Defence Secretary Michael Fallon yesterday all but confirmed that British IS recruit Sally-Anne Jones had been killed in the US drone strike in Syria. Reading carefully from a script, Fallon warned that anyone who joined Daesh made themselves “a legitimate target and run the risk, every hour of every day, of being on the wrong end of an RAF or USAF missile.”
Government figures certainly think the public is right behind such assassinations, but unease is growing in Labour at the strike and at claims that Jones’ 12-year-old son was also killed in what the US calls “collateral damage”. Crucially, Jeremy Corbyn put his worries on record, saying terror suspects like Jones “ought to be put on trial” rather than killed.
Fallon pounced on Corbyn’s remarks, clearly seeing them as a repeat of the Labour leader’s equivocation about the drone strike on ‘Jihadi John’. Fallon said Corbyn’s “continued refusal to back drone strikes on terrorists who are actively plotting murder on our streets shows he is simply not fit to lead or keep us safe.” But a spokesman for the Labour leader told HuffPost UK: “Conservative smears didn’t work in the general election and they won’t work now. As he has said repeatedly, as Prime Minister, Jeremy will do everything necessary and effective to keep our people safe.”

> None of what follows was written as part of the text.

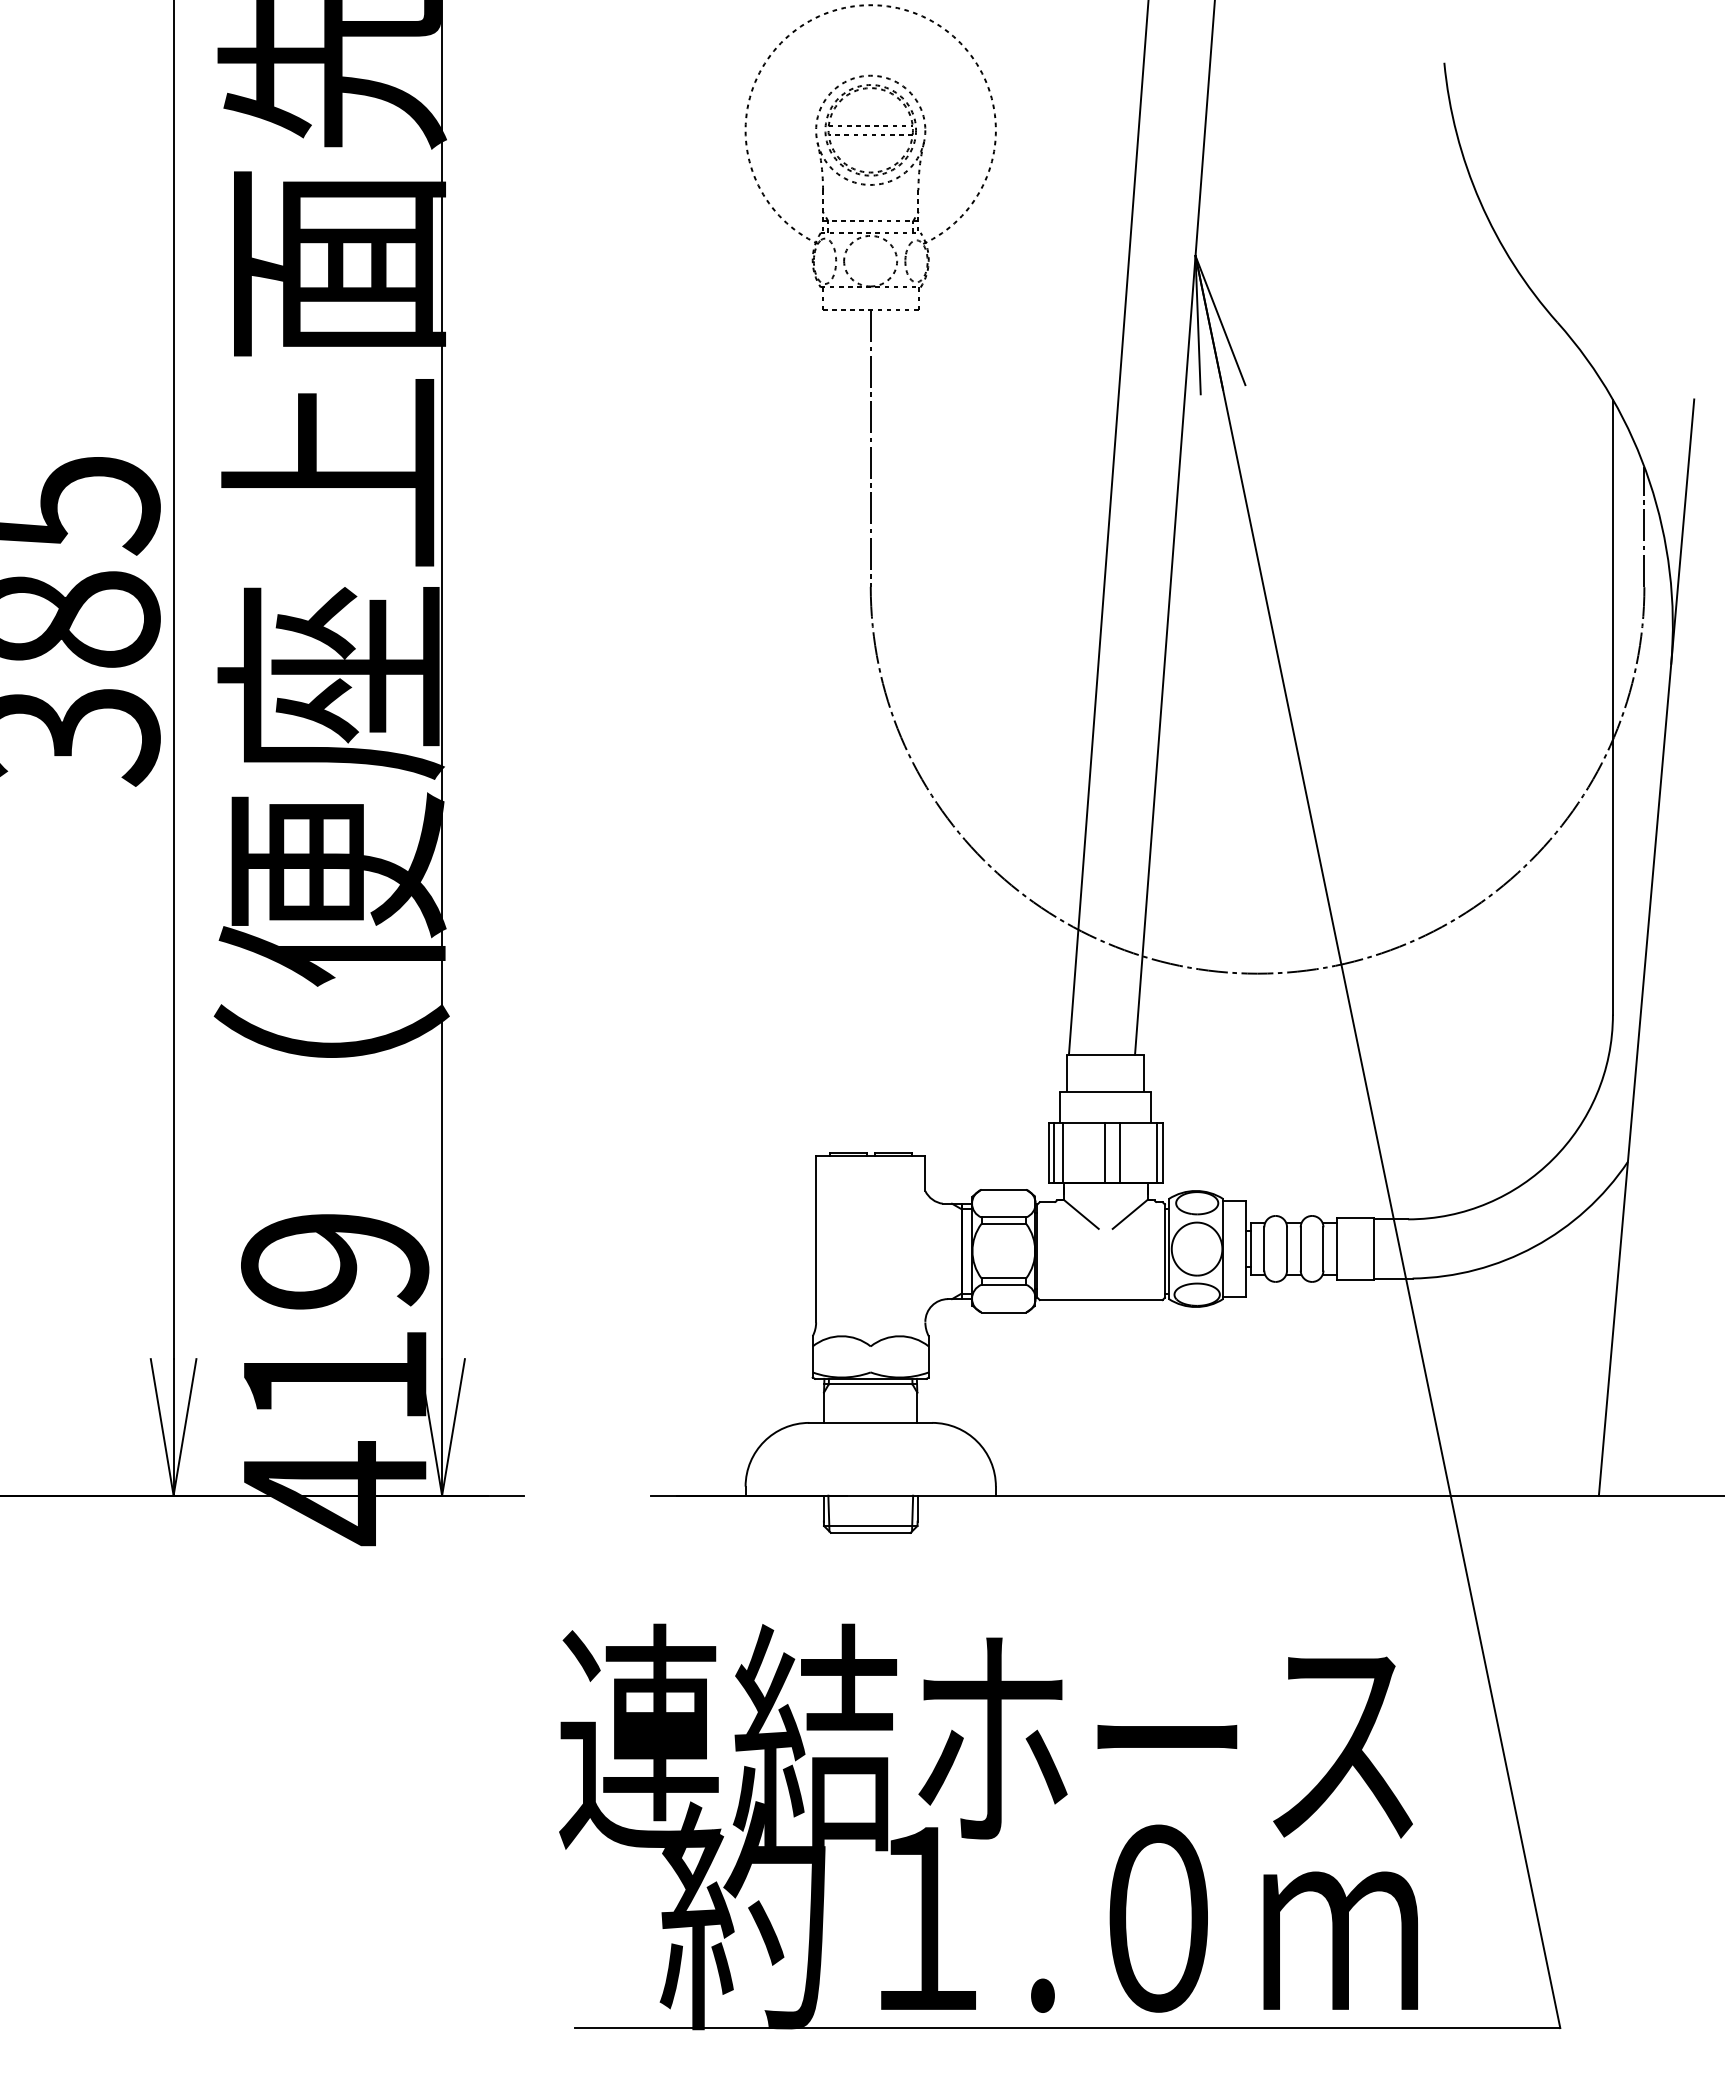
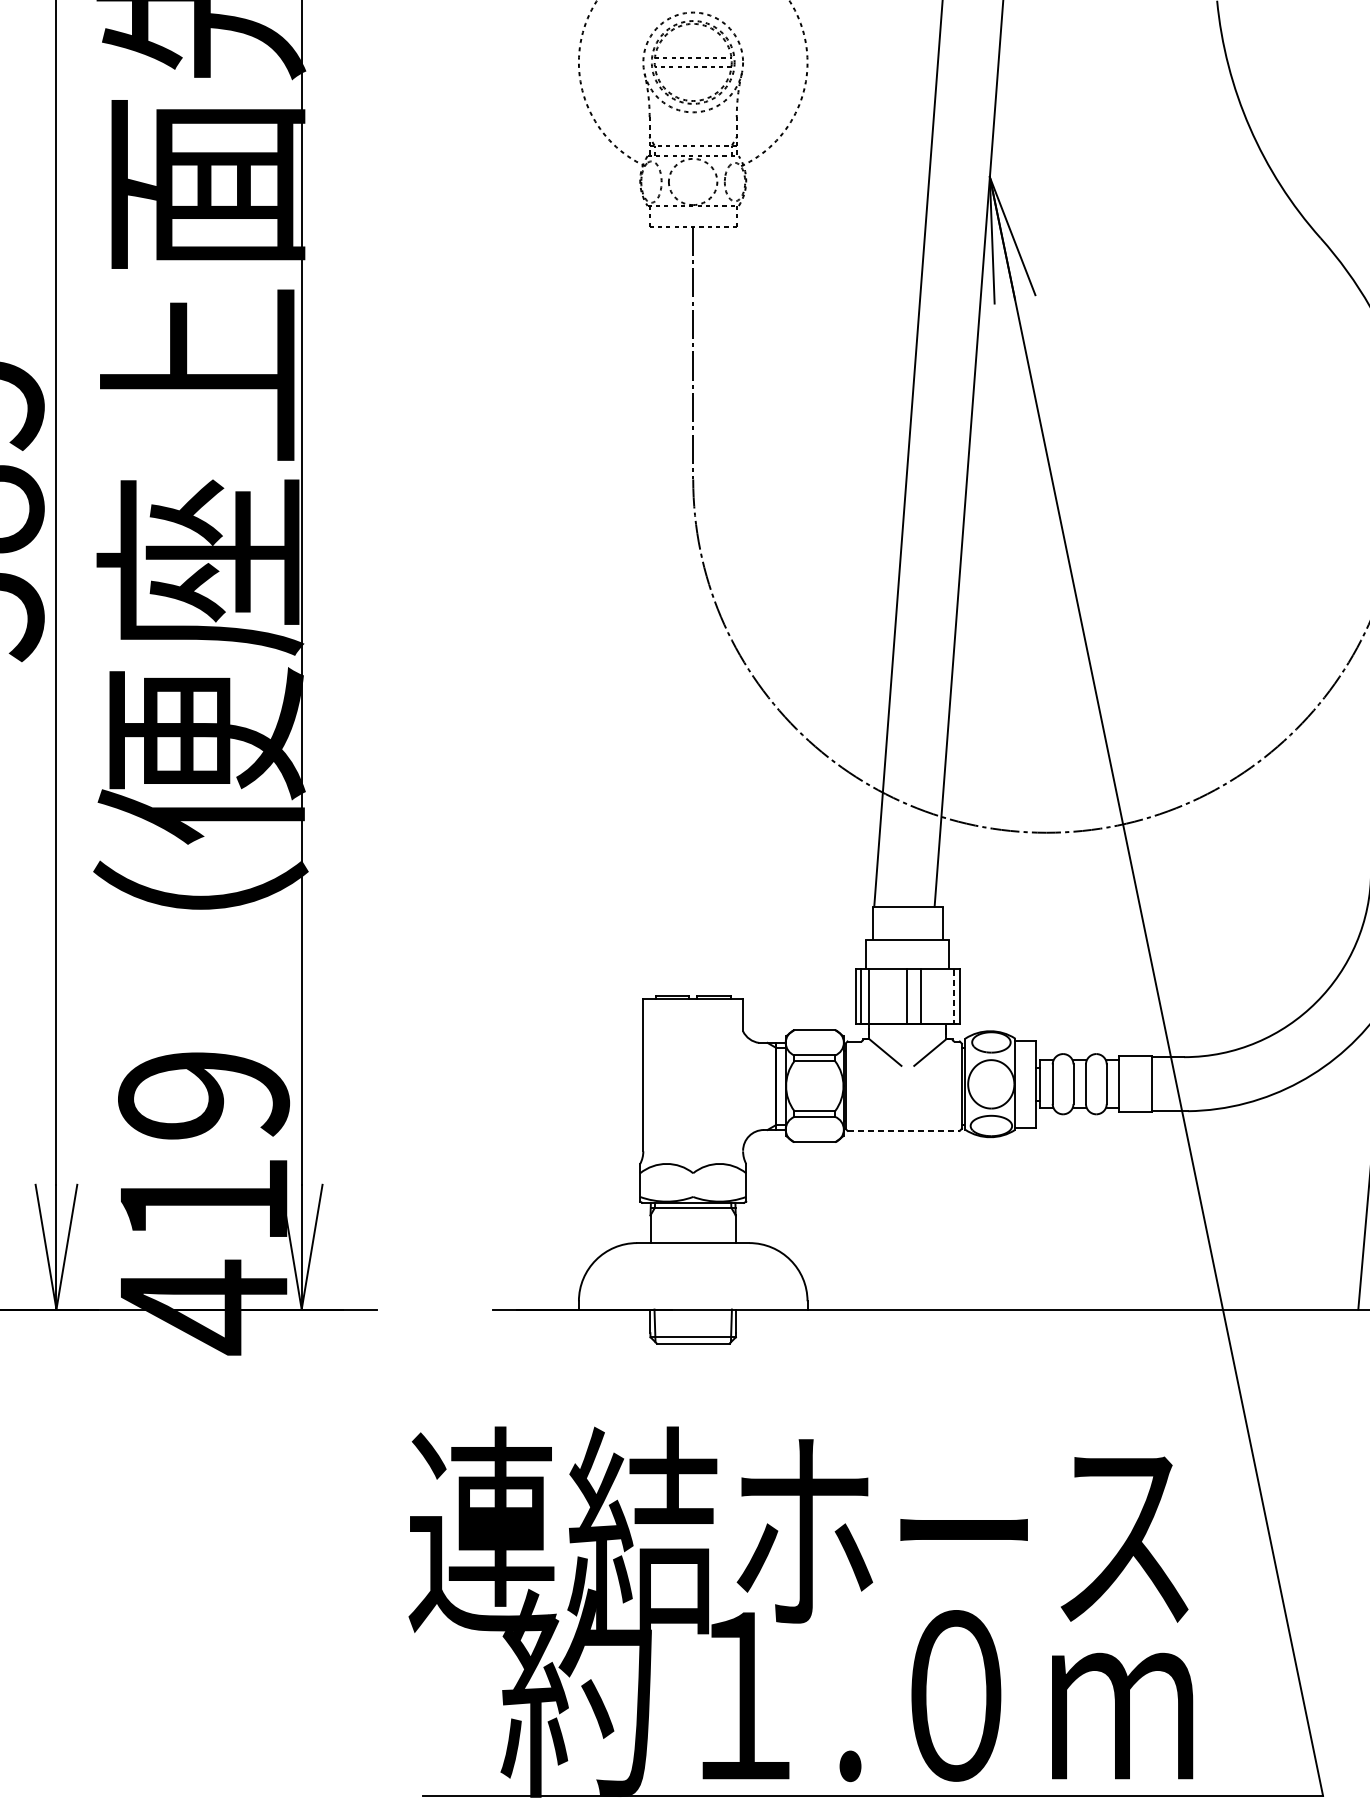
line: (1156, 1152) -> (954, 996), solid -> dashed
line: (1101, 1300) -> (903, 1131), solid -> dashed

Damian Green is seen on most sides of the Commons as a decent, pragmatic politician. But even Theresa May’s de facto deputy Prime Minister couldn’t prevent the Government losing a ‘no confidence’ motion at the Oxford Union last night. In perhaps another indication of the youthful ‘Corbyn surge’, the motion was passed by 229 votes to 74. Last year the vote was much narrower (185 to 135) and in 2015 the motion was actually rejected.
Green and Victoria Atkins were up against Emily Thornberrry (her sparring partner in deputy PMQs), Hilary Benn and Vince Cable. Green based his speech on the merits of capitalism versus socialism, but was wounded by an intervention from a student asking why - if he believed in free markets so much - he wanted to crash out of one of the largest free markets the world had ever known. The burn marks were visible, my mole says. To be fair to Green, he is one of the few Remainers to stick to his guns this week, telling Newsnight “it would have been” better if the UK voted to say in the EU.
It’s been a long week for Green, however, and it showed during Cabinet Office Questions. When asked by Labour MP Faisal Rashid about the race disparity audit and the lack of civil service diversity, Green replied that it was a valid point, adding “the Honourable Gentleman asked about this in my statement yesterday.” Except Rashid hadn’t. Another Asian Labour MP, Afzal Khan, had challenged Green on Tuesday. Rashid told HuffPost UK the mix up was “very disappointing”. Green’s spokesman stressed he had “simply forgotten” which MP had raised which issue during his long Oral Statement. The minister certainly was confused: Khan had asked about religious discrimination, not the civil service.